Once the lengthy search was over, I came to the painful realization that consoles are generally more expensive than many of the vanities with cabinets. Finding one that fit my budget and space was going to be a bit more of a challenge than originally anticipated. Time to get a bit more creative…

Finally narrowed it down to two different brands.

Primo – Porcher Lutezia 28″ Console Lavatory

I love the brushed nickel legs of the Porcher console. Beautifully crafted. The only problem is that there is little to no counter space on the sink, which poses a slight issue for placing any hairdryers, brushes etc…I began a hunt for a different options with only the legs and found a retailer who could produce a custom top in any natural stone and under mount sink….for a reasonable-ish (really stressing the ISH) price point dependant on the stone I chose. The drawback is that the counter only provided about 3 inches or so of usable counter space on each side of the sink.

Damn… those legs are so hot though!

Secondo –  St.Thomas Creations Nouveau 34″ Console Lavatory

I found the St.Thomas online after hours of relentlessly surfing the net for a larger console with more counter space. The US bath retail website didn’t indicate where it was sold in Canada. After some process of elimination I figured out that Home Depot carried their toilets, so I called St.Thomas directly and they advised that Home Depot Canada does carry it, but only in the chrome. The counter space was about 8″ on each side of the sink, which was a bonus.  The rep at St.Thomas advised that the Nouveau was being discontinued, so I had to make a decision fast.

St.Thomas… Rhymes with winning! Anyone?

Let’s special order this baby in!

 

 


Refresh, revive and reinvigorate in the New Year!

Almost a full year has passed and we’re starting to get that familiar itch…the reno bug.

The hard work that we put into the kitchen last year absolutely paid off. It’s a totally functional space and a pleasure to create delicious dishes.  Super inspirational and we absolutely love it.

Unlike our bathroom!

So…It’s about time we get our sleeves rolled up and start working again.

Even though it has period features such as original basket weave marble tiles (not in the best shape), subway surround on the walls and cast iron soaker tub… it is super TINY. We can barely sit on the toilet comfortably without hitting the bathtub with our knees.

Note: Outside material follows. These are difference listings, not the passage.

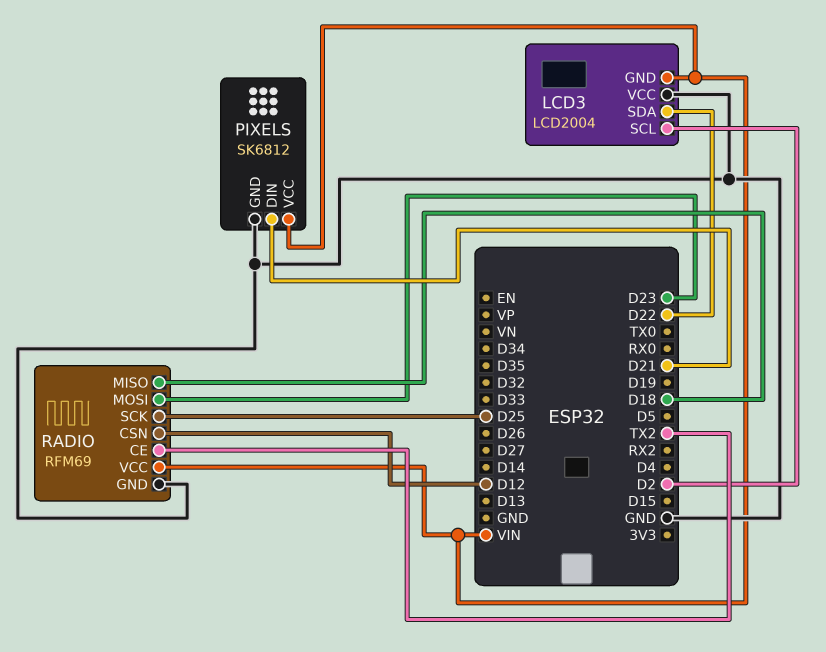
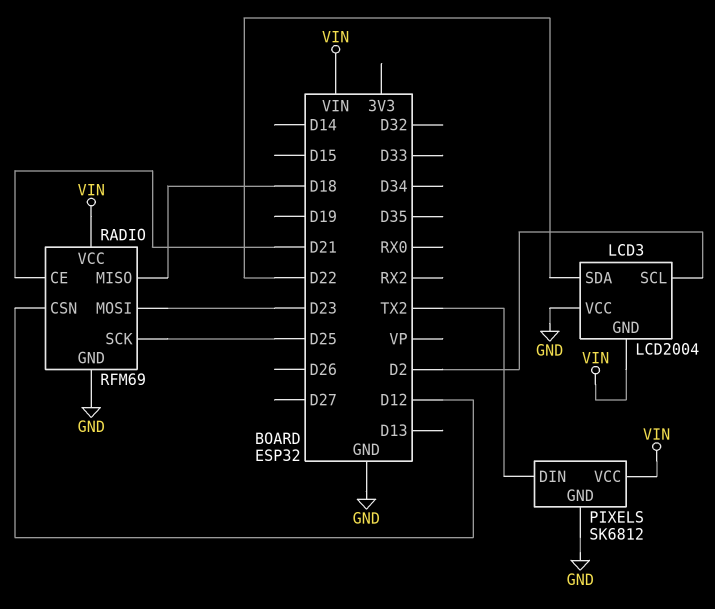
PIXELS pin DIN: D21 -> TX2
RADIO pin CE: TX2 -> D21

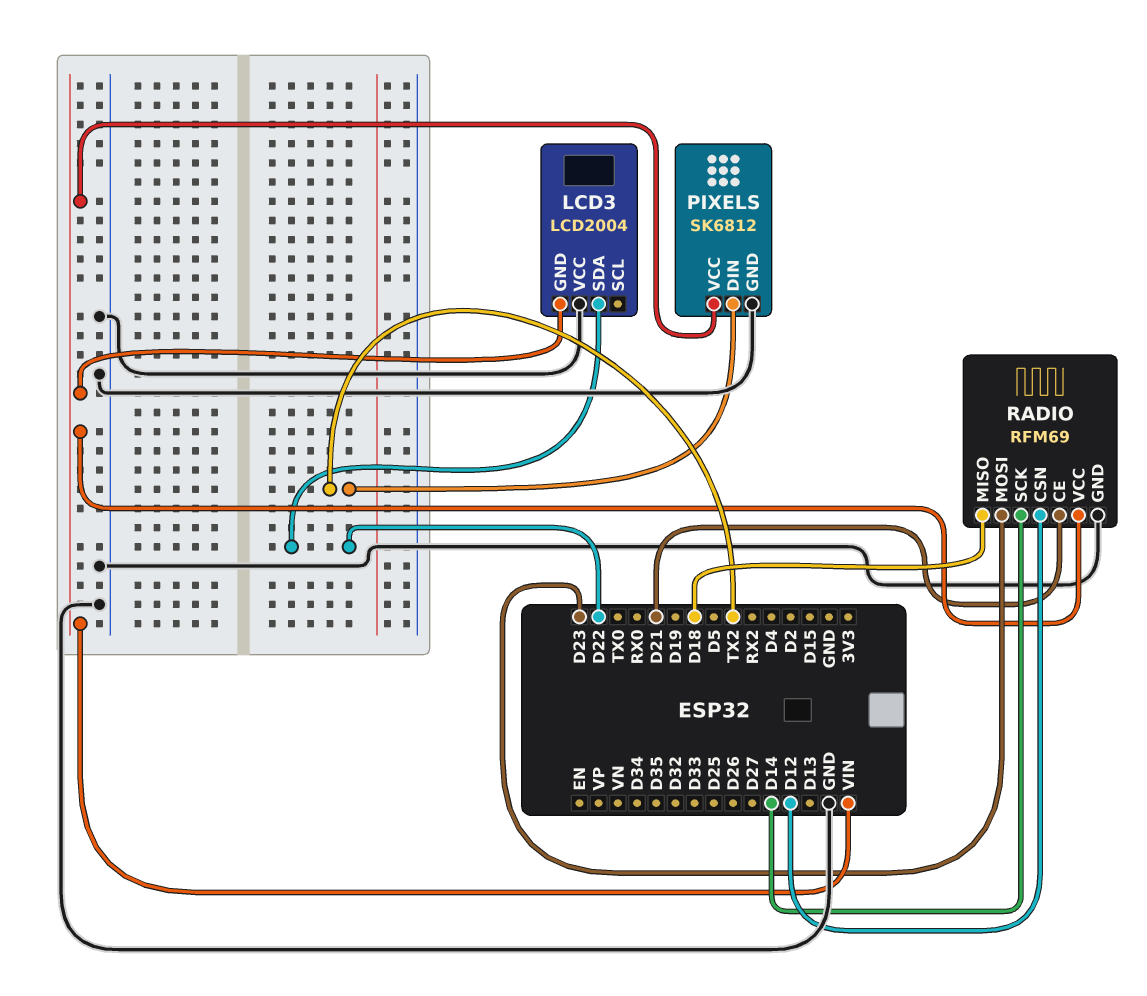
LCD3 pin SCL: D2 -> none
RADIO pin SCK: D25 -> D14

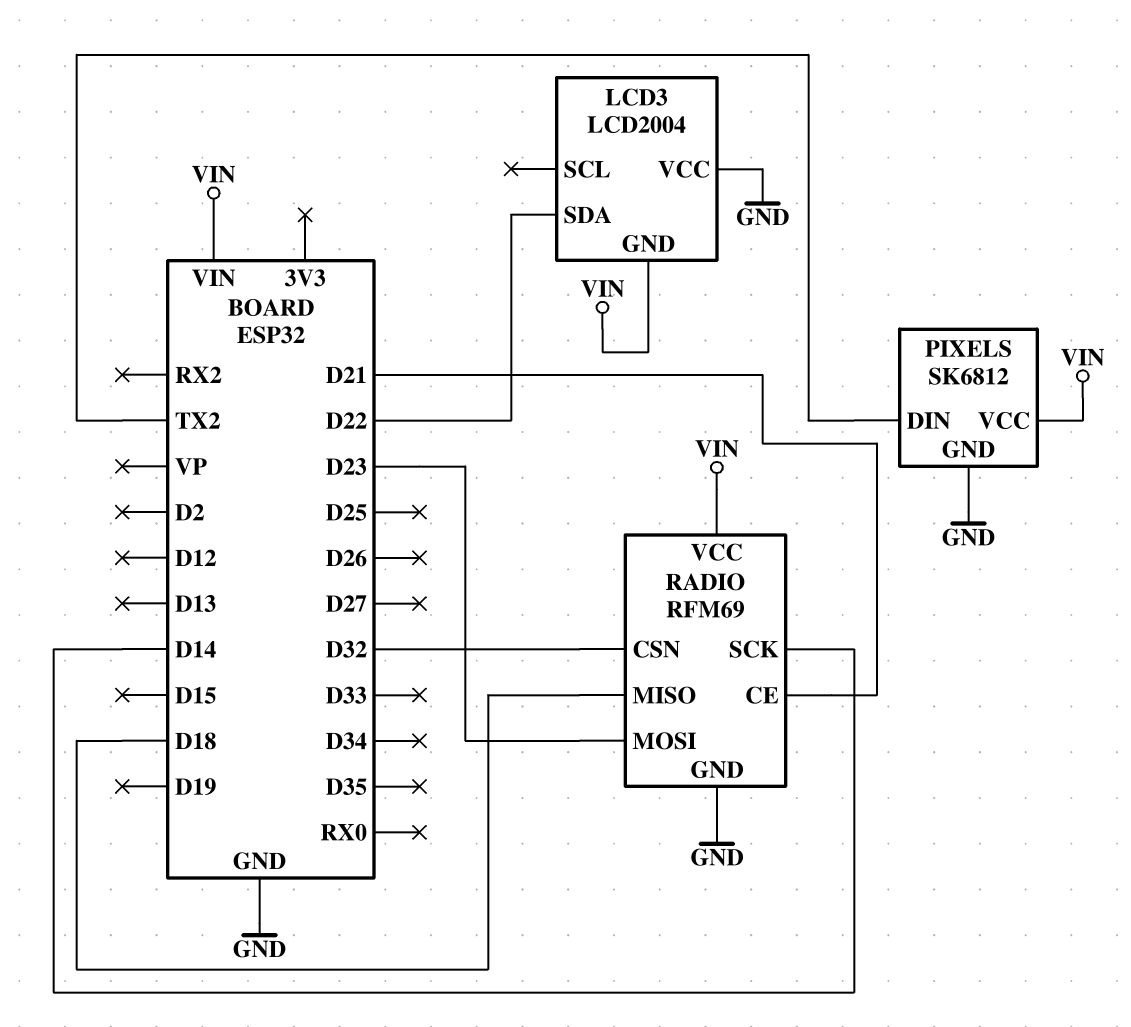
RADIO pin CSN: D12 -> D32

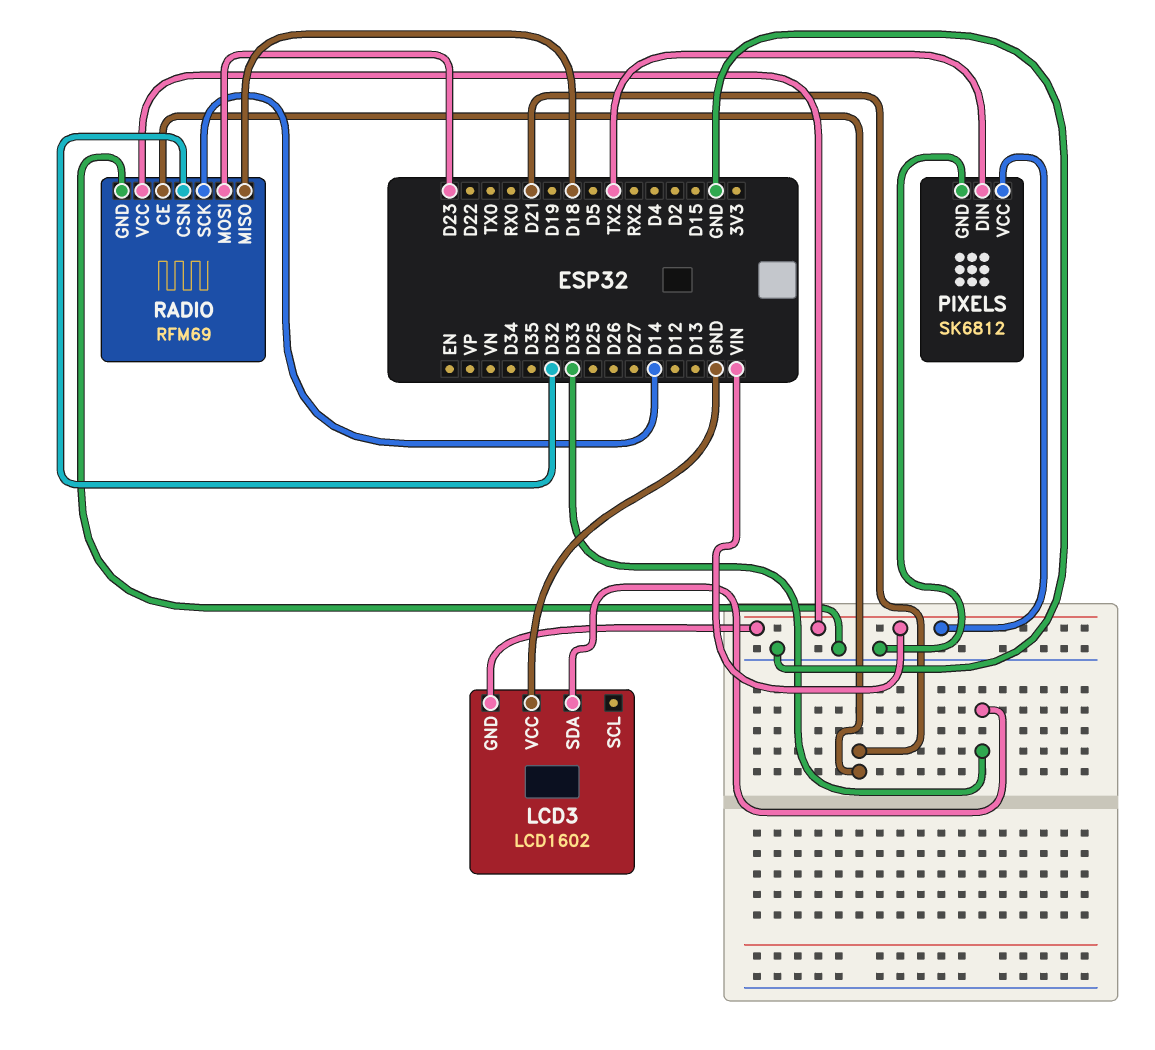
LCD3: LCD2004 -> LCD1602
LCD3 pin SDA: D22 -> D33

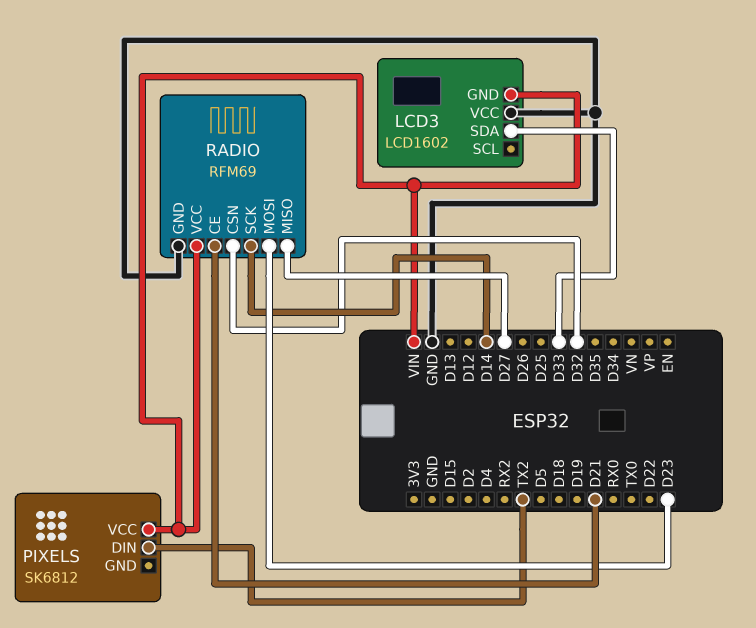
PIXELS pin GND: GND -> none
RADIO pin MISO: D18 -> D27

While we’re on the topic of the bathtub, it has a whole lotta of issues.

Rust soaked bath anyone? I don’t know about you, but that sounds like an amazing option for relaxation.

Rusty Cast Iron Tub

Bathroom fit for a 7 pound dog

Builder vanity and poor lighting

Love the cracked tile look. This can only mean an unlevelled floor.

Who doesn’t enjoy bathing with a disintegrated drywall?

 

We decided that our bathroom renovation plan needs to look like this:

1. Complete Gut

2. Remove a very small closet that is adjacent to the bathroom, so that we can gain at least 2 feet of space. We can push back the vanity and toilet which would allow at least 2 people in the bathroom at one time.

3. Find a vanity and tub that actually fits the space

4. Keep the linen closet which is already outside of the bathroom to maximize the space in the bathroom

5. Bring back the period details in a modern way

Obviously this only means one thing. Time to roll up our sleeves and seriously hit the mortar again.

I am a little worried about tearing down the walls.  I like surprises, but not at the expense of  depleting my bank account.

I began researching the look for the bathroom and there are so many choices that we could go with.

→ Provence inspired with period details

→ Love the warm industrial feel of these bathrooms

→ The Clockwork Orange look below is cool but it may be a little far fetched and bordering on Scarface.

Come on, who doesn’t want lighted floors in their bathroom? Incredible.

 

We decided to blend Provence with period details and infuse industrial wherever possible. Re-create a luxury hotel feel with our limited budget.

On to the next step…finding the right vanity which will drive the foundation of the storyboard for the design.

Shouldn’t be that complicated, right?